This post is written by Nick Harvey, a PhD student at the University of Manchester and Chester Zoo. Nick studies the conservation of the eastern black rhino in Kenya, using metabarcoding, hormone analysis and other methods to investigate the causes of breeding success between individuals and reserves. He also uses social science methods to study the role of zoos and concepts of wildness in the conservation of large herbivores. Alongside his research, Nick also works with the charity Action for Conservation, which aims to connect young people with the natural world.
Find out more about Nick and his work on his website, and Twitter page.
Conservation is not just about elephants and eagles, orchids and oaks, animals and plants. It is inherently a social process that is conducted by, and has great impacts on, people. Balancing the interests of wildlife and people causes the conservation community to tie itself in knots. Historically, it has been complicit in violence against indigenous and local peoples, although attitudes and practices have changed massively since the 1970s.
Despite the changes in attitudes towards the people that it affects, the people who “do” conservation often look similar to how they did 100 years ago. The conservation and environment sectors are dogged by a stubborn lack of diversity. In England and Wales, environment professionals are the second least diverse industry group behind farmers.

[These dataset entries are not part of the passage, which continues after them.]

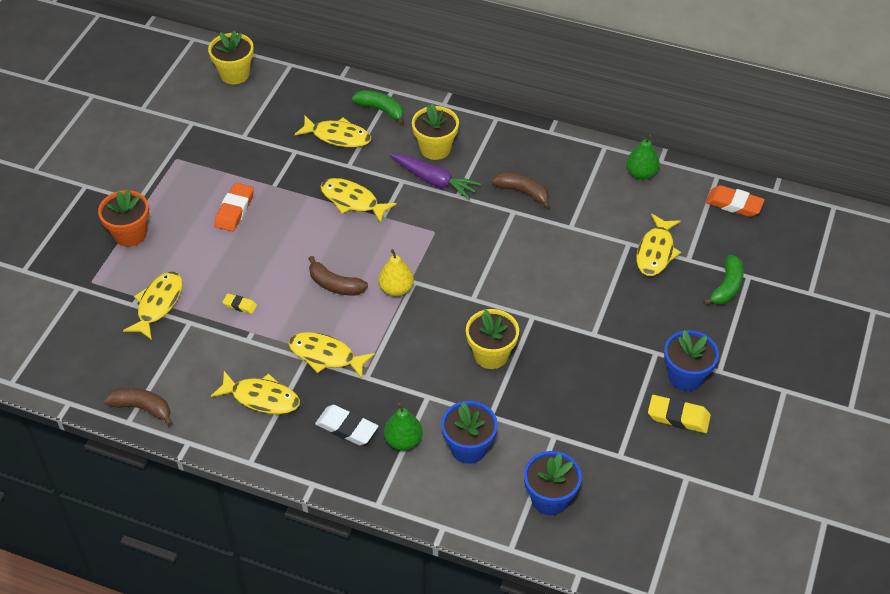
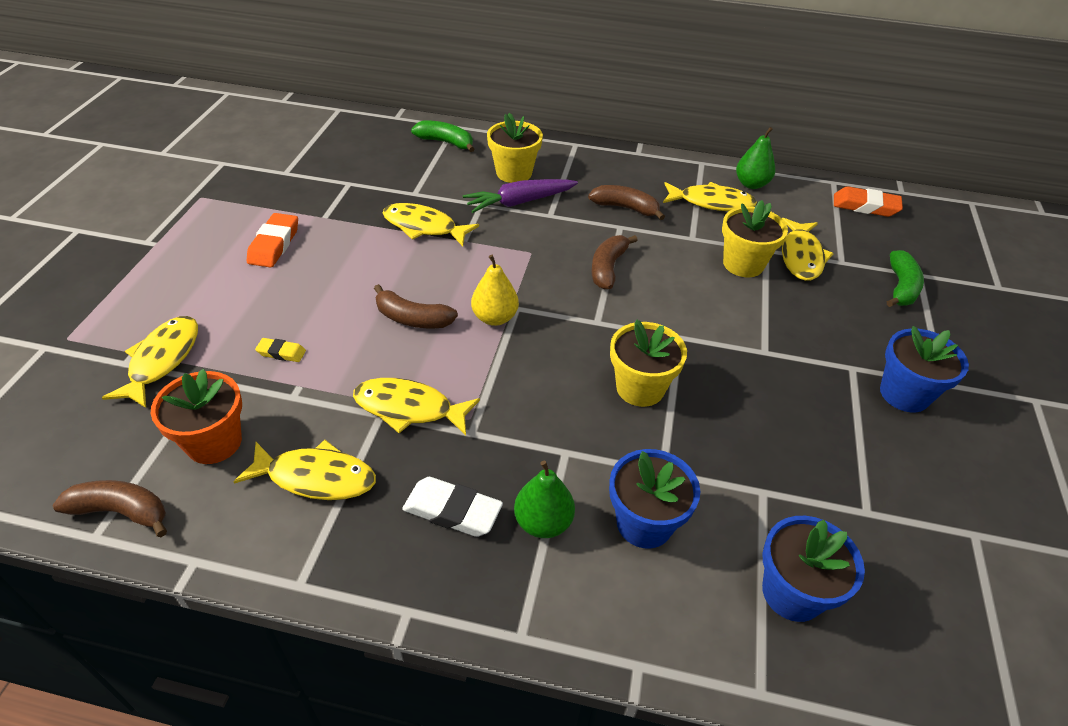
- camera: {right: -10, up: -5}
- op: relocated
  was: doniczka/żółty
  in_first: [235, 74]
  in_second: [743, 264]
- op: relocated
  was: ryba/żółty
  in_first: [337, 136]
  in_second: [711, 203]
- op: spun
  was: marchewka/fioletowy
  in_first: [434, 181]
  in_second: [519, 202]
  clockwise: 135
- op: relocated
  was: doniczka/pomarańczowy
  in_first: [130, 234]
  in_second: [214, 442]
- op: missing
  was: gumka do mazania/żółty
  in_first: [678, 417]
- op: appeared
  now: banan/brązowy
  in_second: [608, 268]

It is not only a moral necessity to address this, but a practical one as well. Nature, climate change and sustainability are still not the mainstream political issues that they need to be. They do not enter the consciousness of many people who are rightly concerned with other things. This starts at a grassroots level; people will not look after something if they do not care about it.

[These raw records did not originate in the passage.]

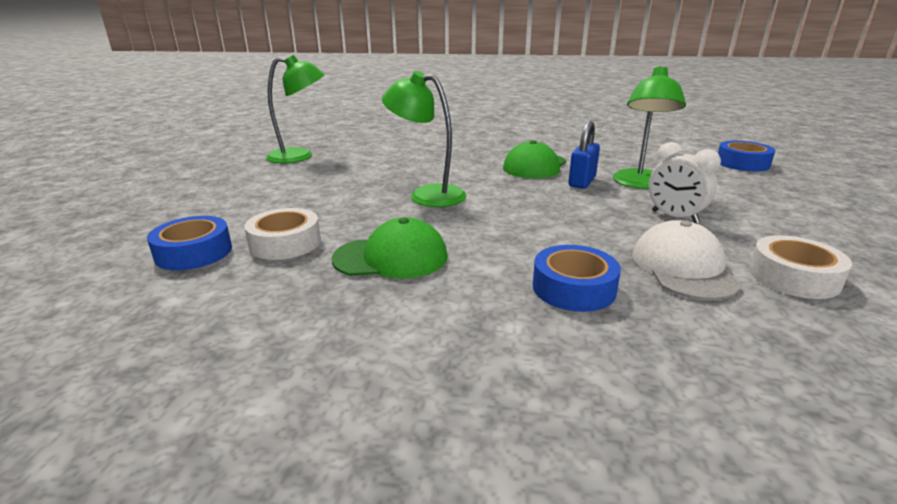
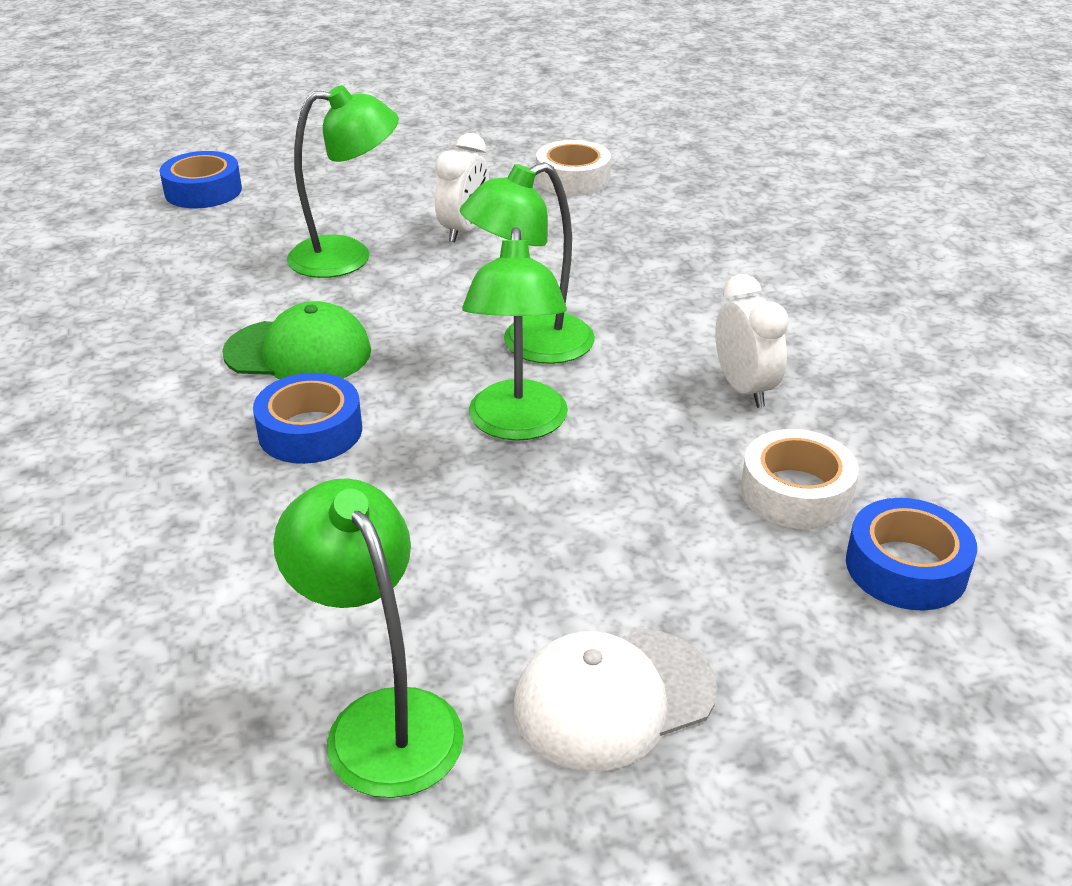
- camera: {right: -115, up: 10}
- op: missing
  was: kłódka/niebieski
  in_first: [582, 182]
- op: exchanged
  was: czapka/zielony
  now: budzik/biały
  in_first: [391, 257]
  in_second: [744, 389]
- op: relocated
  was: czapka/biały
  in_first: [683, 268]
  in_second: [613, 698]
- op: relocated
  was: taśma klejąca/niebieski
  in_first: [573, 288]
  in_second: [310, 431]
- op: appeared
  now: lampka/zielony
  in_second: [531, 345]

One of the great things about nature is that it is completely free to enjoy and anyone can access it. All you need is a pair of sturdy shoes, a bit of time to get outside and the ability to marvel at what you experience. Well, this should be the case. In reality there are barriers that prevent everyone having the same opportunity to be able to wonder at the birds, the insects and the trees. This is particularly the case for deprived, minority and inner-city communities.
The access people have to green space varies massively, in spite of the many health benefits that it brings. In the UK, as in many other places, we have tried to fence nature in, protected by visitor centres that request payment. Membership and gate fees are obstacles to those that cannot afford them. As well as the direct cost of access, transport can be difficult. Even if a natural space is free to get into, you may need a car to get there. Rural public transport in the UK is limited, intermittent and slow. Wales gets an especially raw deal. A train from Cardiff to Aberystwyth to go dolphin spotting, half-way up the west coast and a car journey of around 100 miles, takes four and a half hours. If the dolphins are in Cardigan then you’re limited further, as there isn’t a train station. For people with disabilities, access to nature is even more difficult and there are precious few places where disabled people can enjoy the outdoors. These barriers are difficult to overcome, but only because they require money. Better public transport, funding schemes and fee waivers need investment but they don’t require complex ideas.
Other barriers are more fundamental and will be harder to address. People in deprived and minority areas can perceive that nature isn’t for them, and that they do not have the knowledge to get involved. For BAME people, this occurs with good reason due to the treatment they receive when in natural spaces. The video of a white woman in Central Park, New York, shouting at a black male birdwatcher, who asked her to put her dog on the leash, and threatening to call the police is a just one of many examples of this.
This incident has now been somewhat overshadowed by everything that has transpired since, and the suffering of black communities in the USA and elsewhere. Some of the positives that have shone through are schemes that highlight the experiences of BAME people in nature and STEM more widely, including #BlackBirdersWeek. This included five days of virtual events and hashtags to allow people to ask black birders questions. It is more important than ever for us all to thoroughly examine our own prejudices and decide what we can do to help make nature accessible to all.
Deconstructing these barriers needs more complex solutions. It needs attitude changes within the community of environmentalists and nature-lovers. We need to be actively welcoming. There are those who sneer at someone who has less knowledge than them, if they don’t know a particular bird name. Being condescending maintains the exclusive air of enjoying nature. It is also ultimately self-defeating as it will keep the community of people who care about nature small as species continue to decline to extinction. Targeted, free education programmes, for both young people and adults, is one way to help tackle this. Charities such as Action for Conservation are doing great work, and much more money and effort needs to pumped into schemes in schools and beyond. At the end of it all we are pulling towards the same goal, protecting nature. We need all the help that we can get.